Academia Nebula Noctis I: Corona.

Prólogo: Corona de la victoria

“Un guerrero nunca se preocupa por su miedo.”

 

Carlos Castaneda.

 

 

Prólogo

 

Corona de la victoria

 

 

Era un día cálido a pesar de ser pleno invierno en el polo, sólo caí una suave escarcha matutina. Era como si el mundo supiera que algo especial pasaría esa noche y lo demostrara inusualmente.

En alguna habitación del castillo de los Elfos de hielo, Annick se paseaba inquieta de un lado a otro acariciando su prominente vientre. Sabía que algo estaba mal, el clima tal vez o el movimiento continuo fuera de su habitación. La puerta suena de golpe y un agitado Arthur entra con expresión preocupada.

—Ya están aquí —avisó con ansiedad en sus ojos.

Annick sabía a quién se enfrentaban. Todo el reino Elfo hacía fila para poder matar a la niña que estaba a unas horas de nacer, lo presentía por el constante dolor su vientre bajo. La pequeña Elfa pelirroja miró con la mandíbula apretaba por ventana de fino marco de plata y luego posó su mirada sobre su amado.

—Las voy a proteger hasta el final  —juró Arthur tomando su mano y besándola delicadamente sobre su dorso.

En la entrada principal pasaba el General de los altos Elfos, imponente, con cabello hasta los hombros, rojo llameante y ojos dorados atentos a cada movimiento. Su armadura resonaba cada vez que se movía en el recibidor esperando al gobernante, una mujer que había conocido hace unos años y que pensó que la amaría toda su vida, hasta que ella desistió de su propuesta por la ridícula razón, pensaba él, de ser “demasiado independiente”. Le causaba desagrado tan solo pensarlo y en que su hija que tampoco llevara el nombre de su familia.

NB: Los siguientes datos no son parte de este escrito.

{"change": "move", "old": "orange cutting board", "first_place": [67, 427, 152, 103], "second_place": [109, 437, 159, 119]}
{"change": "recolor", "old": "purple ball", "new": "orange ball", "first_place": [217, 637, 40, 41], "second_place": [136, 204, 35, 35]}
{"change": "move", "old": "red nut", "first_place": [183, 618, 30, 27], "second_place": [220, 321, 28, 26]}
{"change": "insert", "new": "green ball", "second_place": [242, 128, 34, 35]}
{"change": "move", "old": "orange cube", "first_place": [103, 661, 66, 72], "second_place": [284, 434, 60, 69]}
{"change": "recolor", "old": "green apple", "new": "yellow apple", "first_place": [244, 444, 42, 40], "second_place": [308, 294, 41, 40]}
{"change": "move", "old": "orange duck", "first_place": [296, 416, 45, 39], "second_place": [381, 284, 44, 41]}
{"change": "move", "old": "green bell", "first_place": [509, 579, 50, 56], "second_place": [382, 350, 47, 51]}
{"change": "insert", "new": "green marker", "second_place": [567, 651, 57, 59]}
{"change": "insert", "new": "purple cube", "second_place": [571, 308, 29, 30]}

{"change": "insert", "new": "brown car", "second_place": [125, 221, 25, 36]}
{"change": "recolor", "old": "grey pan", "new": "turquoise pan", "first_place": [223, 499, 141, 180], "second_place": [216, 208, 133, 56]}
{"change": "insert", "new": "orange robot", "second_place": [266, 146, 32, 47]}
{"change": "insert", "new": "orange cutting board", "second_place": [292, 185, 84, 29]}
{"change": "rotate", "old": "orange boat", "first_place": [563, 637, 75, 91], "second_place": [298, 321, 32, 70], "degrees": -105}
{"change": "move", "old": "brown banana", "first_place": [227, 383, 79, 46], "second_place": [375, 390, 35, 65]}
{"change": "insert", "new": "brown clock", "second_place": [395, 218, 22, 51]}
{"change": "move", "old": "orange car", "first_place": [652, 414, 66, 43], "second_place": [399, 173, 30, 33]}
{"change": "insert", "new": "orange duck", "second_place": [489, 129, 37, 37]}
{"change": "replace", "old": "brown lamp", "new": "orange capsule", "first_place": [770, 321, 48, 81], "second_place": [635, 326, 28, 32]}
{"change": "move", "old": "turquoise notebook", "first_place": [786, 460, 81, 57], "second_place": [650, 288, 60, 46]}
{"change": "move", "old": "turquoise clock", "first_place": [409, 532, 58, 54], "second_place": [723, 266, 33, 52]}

Idith White, la primogénita de su familia y la gobernante del polo se asomó en el recibidor con su armadura ligera azul hielo, con el cabello rubio pálido atado en una coleta y mirada celeste eléctrica feroz hacia la silueta del hombre que una vez amó, pero la libertad era algo que ella jamás dejaría.

—Buenos días, Aegon  —saludó con tono diplomático.

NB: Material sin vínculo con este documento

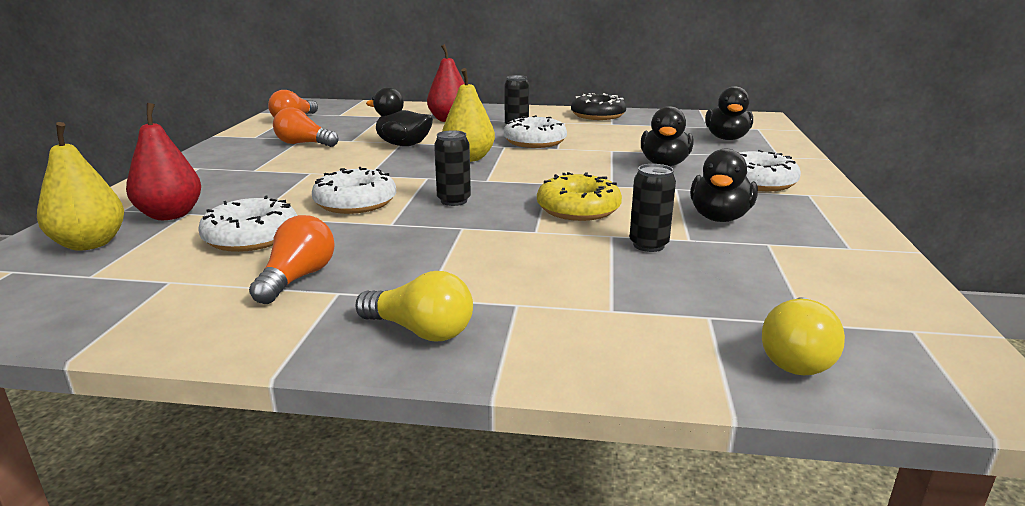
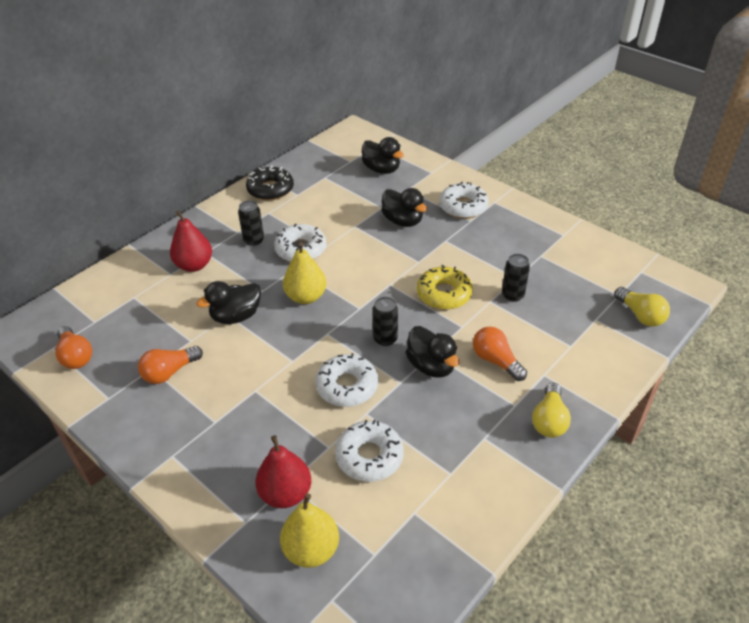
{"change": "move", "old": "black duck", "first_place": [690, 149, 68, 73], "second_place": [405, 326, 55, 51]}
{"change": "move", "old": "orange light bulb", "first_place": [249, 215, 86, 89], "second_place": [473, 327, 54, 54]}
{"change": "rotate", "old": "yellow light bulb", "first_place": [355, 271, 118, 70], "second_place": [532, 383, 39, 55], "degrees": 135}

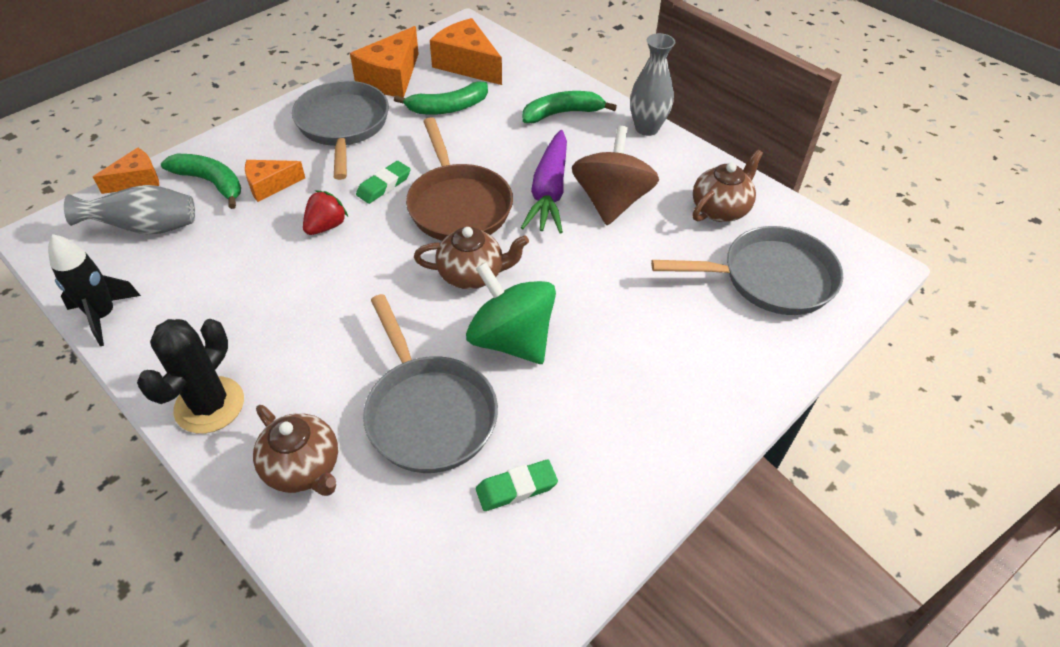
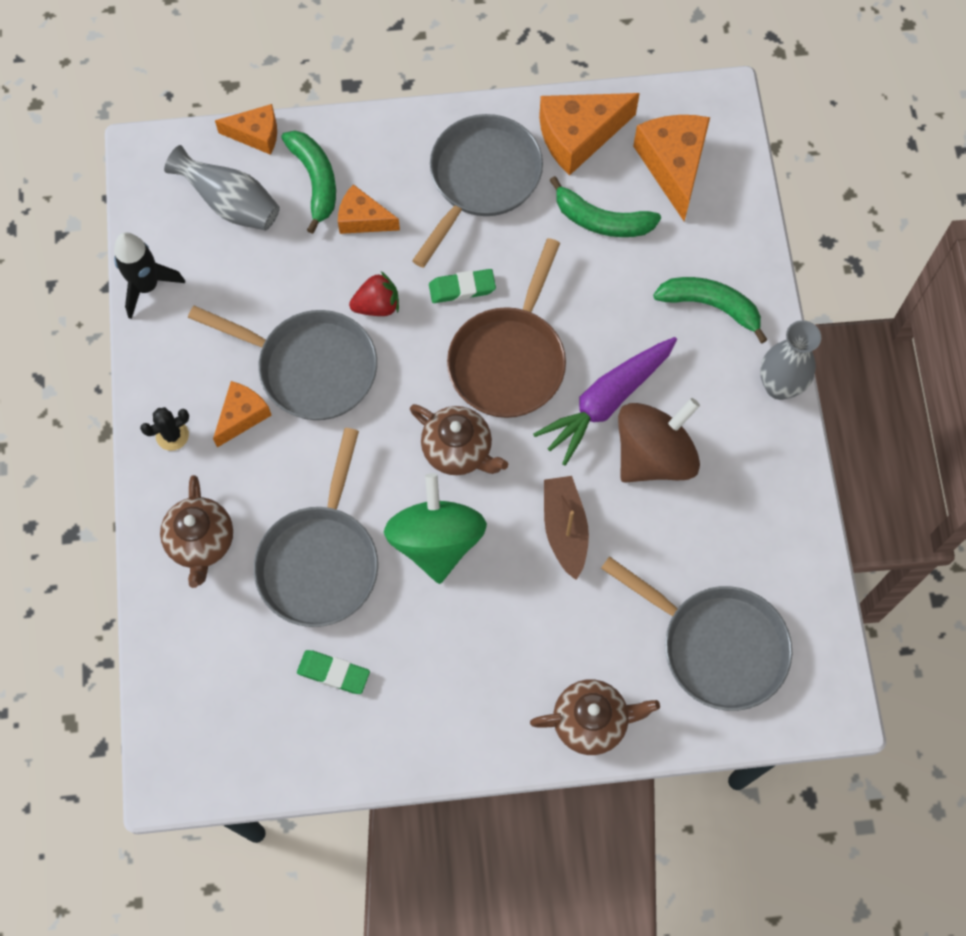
{"change": "resize", "old": "black cactus", "first_place": [137, 319, 107, 115], "second_place": [140, 407, 49, 44], "factor": 0.53}
{"change": "insert", "new": "grey pan", "second_place": [188, 306, 189, 114]}
{"change": "insert", "new": "orange cheese", "second_place": [213, 381, 59, 66]}
{"change": "move", "old": "brown teapot", "first_place": [693, 149, 70, 73], "second_place": [530, 679, 130, 76]}
{"change": "insert", "new": "brown boat", "second_place": [544, 476, 45, 104]}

—Buenos días, Idith  —posó sus ojos dorados sobre ese celeste intenso que alguna vez pensó que era precioso, pero ahora solo le causaba indiferencia.

—¿A qué debo el honor de tu vista?  —Trató de sonar neutral, pero un poco de resentimiento se filtró en sus palabras.

Ella en el fondo no podía entender por qué el odio hacia ella no le permitía amar a su hija o simplemente tal vez nunca la quiso, pero esa niña se había transformado en una mujer. Una valiente mujer

—Tú sabes a qué se debe —sonó cortante.

 —Ella es tu hija, Aegon, y también está esperando a tu futura nieta —cerró los ojos Idith como si implorara a los dioses por paciencia y comprensión.

La cara del General se tornó de un tono rojo, no por vergüenza, si no por ira.

—Esa criatura que crece en su vientre no es mi nieta —soltó casi gritando—. Tiene sangre de nuestros enemigos, no merece vivir.

Para Aegon todos sus enemigos debían morir hasta si llevaban su propia sangre, jamás olvidaría lo que hicieron esas bestias a su familia y el odio que siempre les tendría.

Avanzó y al instante Idith sacó su espada de hielo sólido con detalles en plata hecho por hadas y la colocó en posición horizontal delante de Aegon.

—Si te atreves a dar un paso más, no tendré remordimientos de matarte —advirtió con tono frío.

—Jamás te atreverías  —soltó confiado y se atrevió a dar un paso más.

—Yo, Idith, de la familia White, como gobernante del polo…  —Idith no dejaría que nada le pasara a su hija, ni a su futura nieta y hasta se atrevía a defender a su yerno, un bruto Drow como lo llamaba ella—. Te desafío, Aegon, de la familia Red, General de las tropas élficas, a un duelo a muerte.

No podía creer que ella lo hubiera desafiado a muerte, pues era un General experto en combate cuerpo a cuerpo y se sentía demasiado superior como para enfrentarla. Aunque de cierta forma le complacía que lo hiciera, así ganaría tiempo para que sus tropas se infiltrasen en el castillo en busca de la criatura que jamás se debería haber concebido.

Arthur, el rey de los Drow, sus instintos eran los mejores en los territorios de la tierra y podía escuchar a la perfección los suaves pasos que se acercaban más y más.